Energy Africa campaign launched to improve continent’s power infrastructure

23 Oct 15

The UK Department for International Development has announced a programme to expand the use of solar power across Africa as part of efforts to reduce the estimated 600 million people who have no access to electricity.

The Energy Africa campaign, launched yesterday by UK international development minister Grant Shapps, aims to help the continent achieve universal energy access by 2030. DFID has estimated that, if progress to provide power across the continent continued on the current trajectory, it would take an additional 50 years meet this target.

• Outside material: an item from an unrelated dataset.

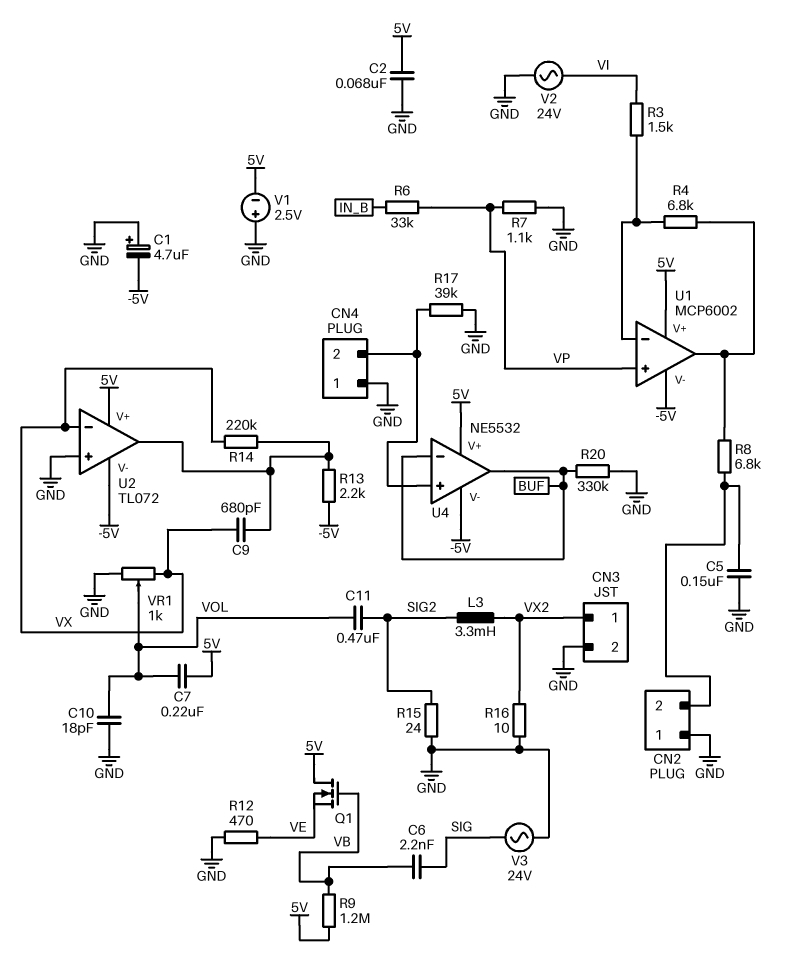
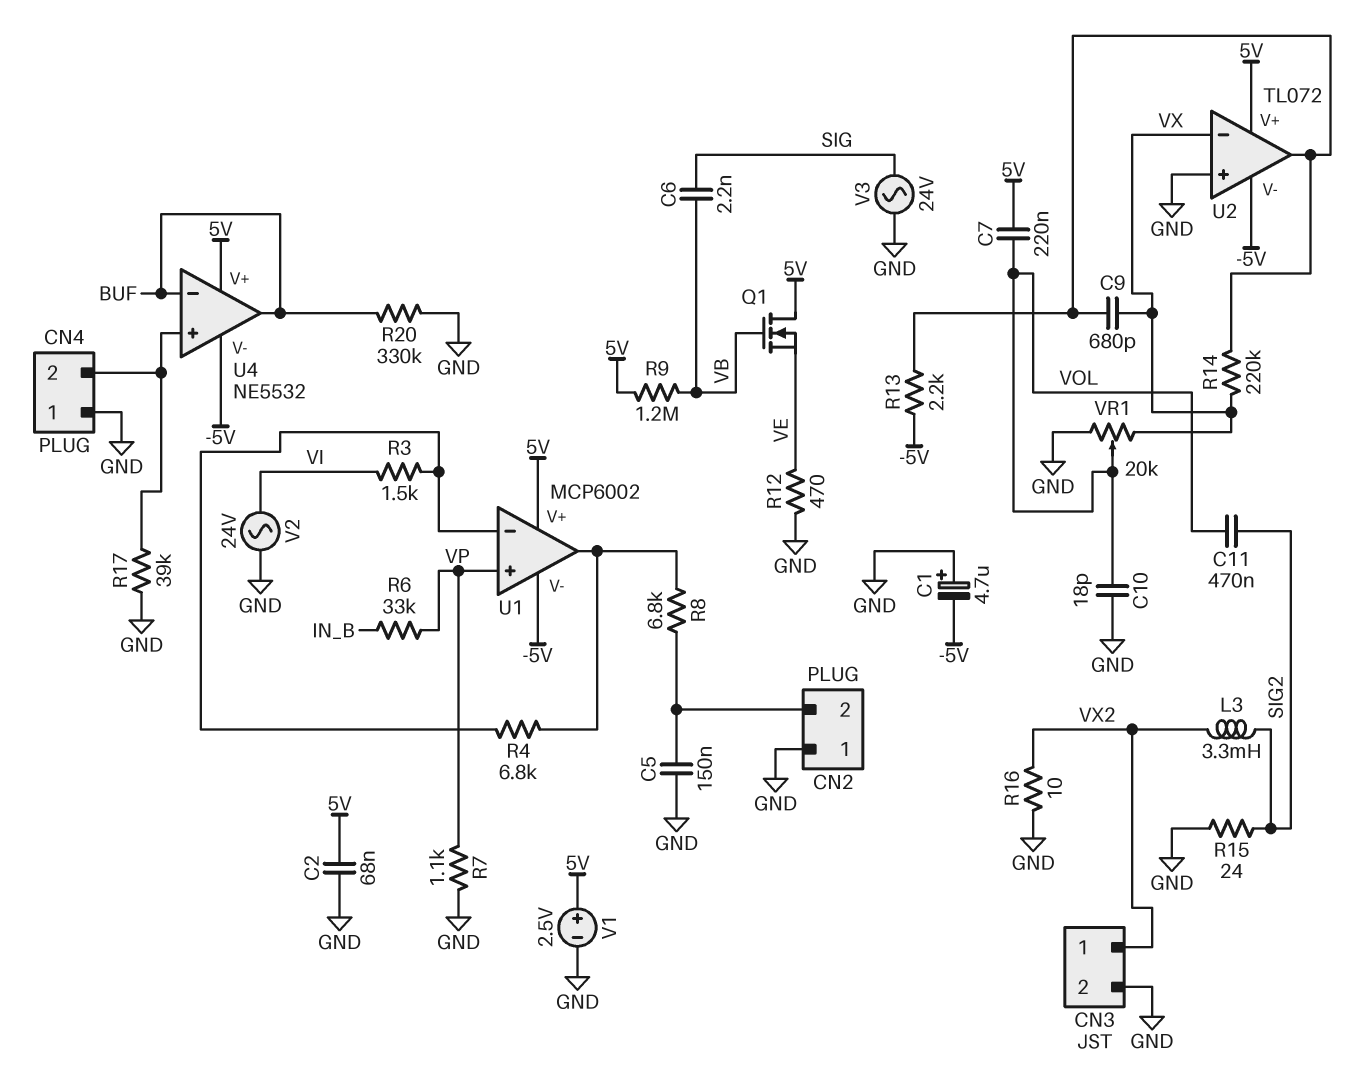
V1: 2.5V (plus GND, minus 5V) -> 2.5V (plus 5V, minus GND)
VR1: 1k (GND, VX, wiper VOL) -> 20k (GND, VX, wiper VOL)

In partnership with African governments, investors, businesses, non-governmental organisations and other donors, DFID will work to increase investment in off-grid energy, as well as tackling regulatory barriers and accelerating delivery of solar energy to households.

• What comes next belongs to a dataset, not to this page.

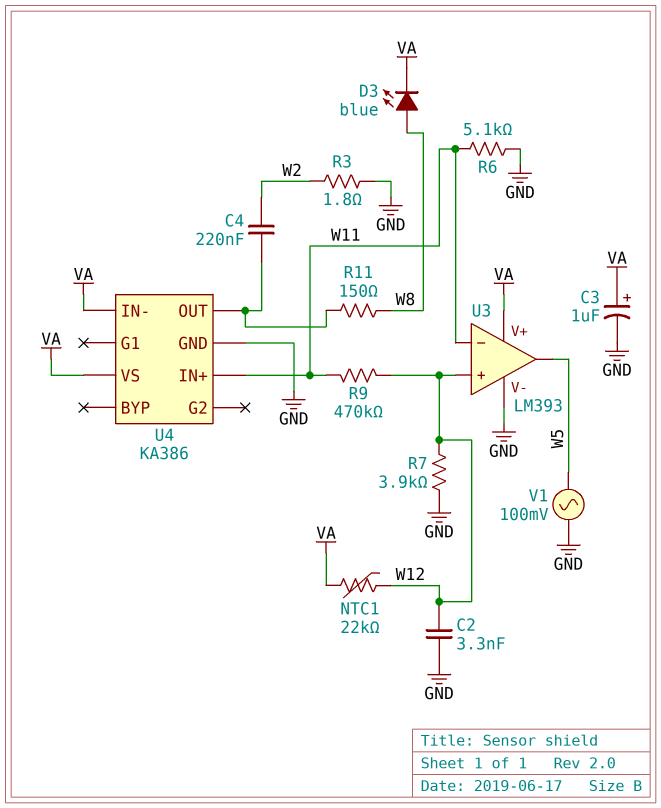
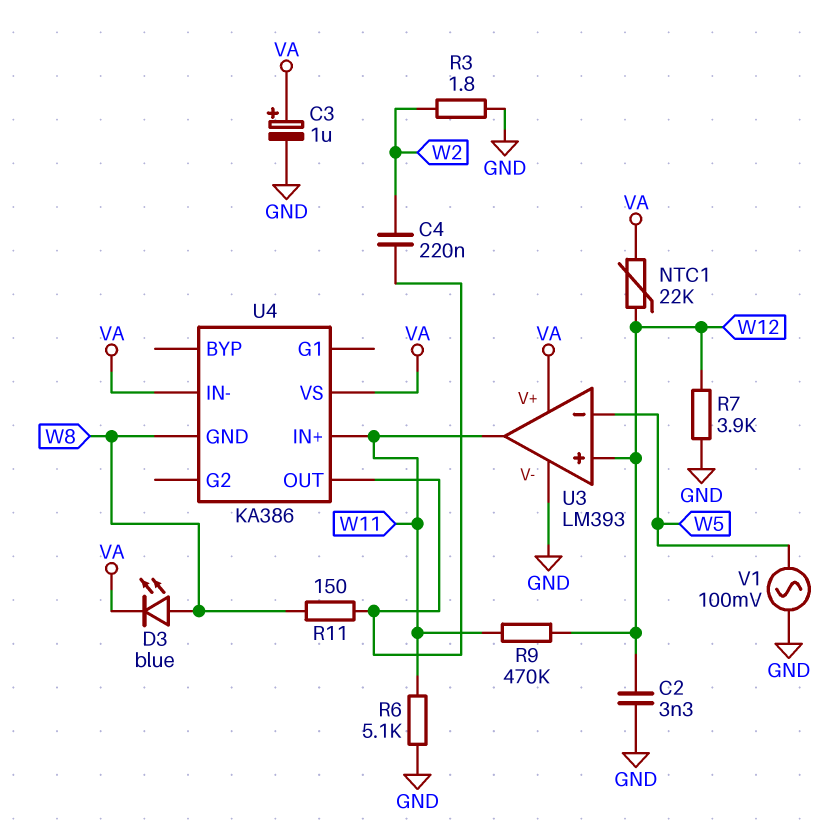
U3 pin in-: W11 -> W5
U3 pin out: W5 -> W11
U4 pin GND: GND -> W8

DFID said addressing financial hurdles and market failures that have prevented firms from raising capital would encourage investment and growth in the solar market.

“I have seen for myself how people’s lives can be transformed with the installation of a simple solar panel system,” Shapps said.

“[The campaign] has the power to help millions of Africans out of poverty and transform the prospects of an entire continent.”

Speaking at the launch of the campaign, former UN secretary general Kofi Annan, said: “This campaign addresses one of the great injustices of the 21st century ‒ an injustice that robs millions of our fellow citizens of the dignity, opportunity and freedom that comes with access to modern energy.”

A total of 14 African nations have been identified for partnerships and a number of existing projects earmarked for financial support, including the Renewable Energy and Adaption to Climate Technologies elements of the Africa Enterprise Challenge Fund.

The Energy Africa is intended to help achieve the UN sustainable development goal of providing affordable and clean energy.

It is estimated that 70% of Africa’s population currently live without electricity, and half of businesses in sub-Saharan Africa view a lack of electricity as a major constraint. Power outages cost countries in the region between 1% and 2% of the gross domestic product every year.